The thief is an obscuration which more often than not comes in the form of an emotion (both positive & negative). And it generally is a habitual pattern. We have to be willing to surrender without analysis to look at the mental confusion and stop believing it is a doorway to the giver of life in its fullness. The thief comes in the form of some confusion that we think is real which over and over causes havoc in the mind and life.

Most emotions obscure a full life. The only ones that don’t arise from the ego (name and form) are forms of selflessness.  Selfless lovingkindness, compassion, sympathetic joy and equanimity are considered the only forms of emotion that are selfless. Even these emotions, however, can be co-opted by the thief because we can pretend to be kind, caring, sympathetic and even-minded.

At first, it may be difficult to see. Our emotions blind us from knowing our True Self. If we have gotten into an emotion, we must learn to ride it out until it dies without taking action on it. If we see the confusion before it gets emotional we can STOP! When we identify with emotions, we are caught by the thief, whether it is the love-thief or the hate-thief. In this conditioned state, we need greater effort to get free. Our heaps of form, feelings, impusles, consciousness, and mental images have been swamped by the emotion.

How many times have we defended our feelings by saying, “THAT’S how I feel!” which is often accompanied by “THAT”S who I am!”

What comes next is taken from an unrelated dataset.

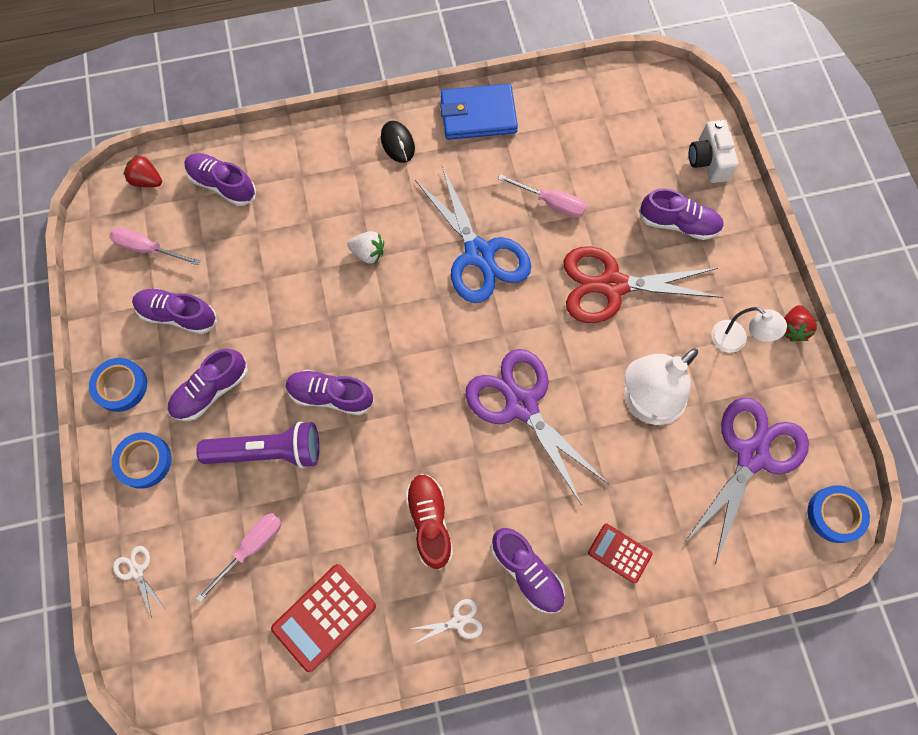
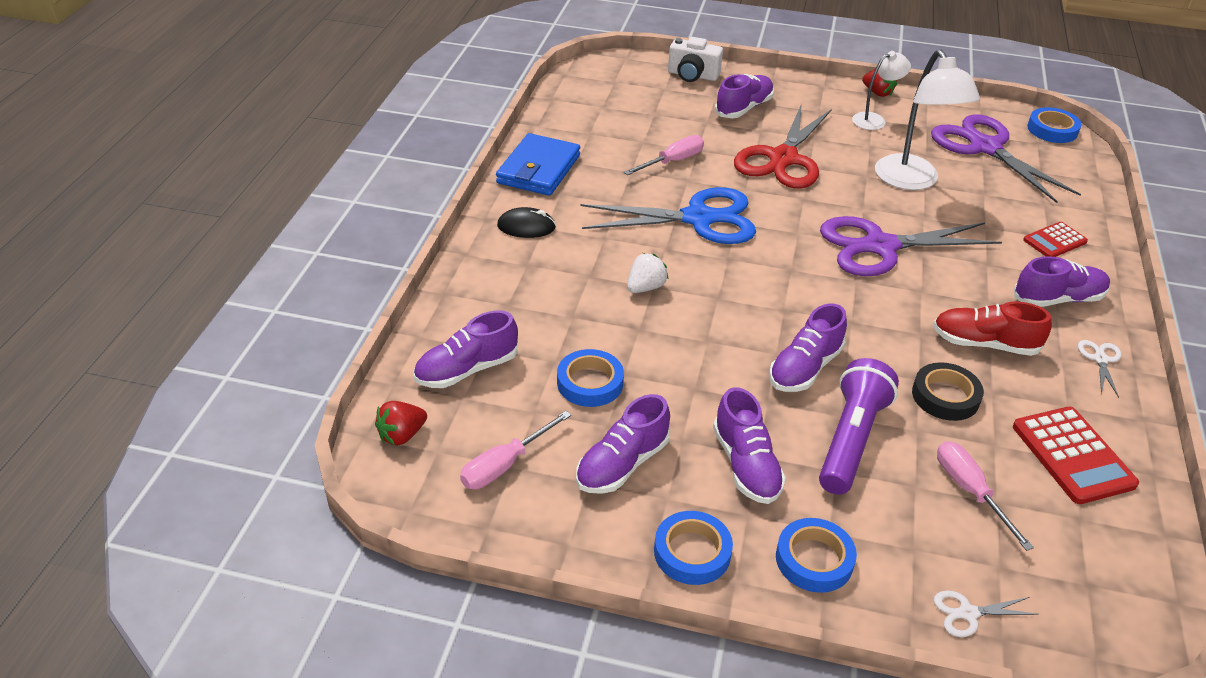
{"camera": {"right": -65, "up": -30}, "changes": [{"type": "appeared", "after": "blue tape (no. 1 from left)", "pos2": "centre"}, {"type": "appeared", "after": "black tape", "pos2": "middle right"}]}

We lose our spiritual life to our feelings because our feelings generally arise from one of the poisons. (greed, hate, delusion) Emotions often arise from a lack of something in our life and we claim we have found it (positive) or lost it (hate). They sometimes give us a false sense of control as well as a false sense of being out of control. What is actually happening is that we have given up control to well-established patterns and habits that we have reified as a thief in order to survive. The highs and lows of these emotions lead to disappointment and disenchantment. It is at this low ebb that the thief is at its weakest. And it is at this point that we can know firsthand not to believe the thief. Because The possibility of deliverance increases when disappointment and disenchantment shows up because we learn the thief is not to be trusted.

The thief (name and form, ego, emotions) obscures our True Self. John in his quote lays out the truth if we are willing to see it. Concentration helps us gather the mind (the skandas) and dilute the thief. But it is something we do and practice right where we are doing what we are doing with full attention. Concentration does not make room for the thief. It is an antidote worth practicing.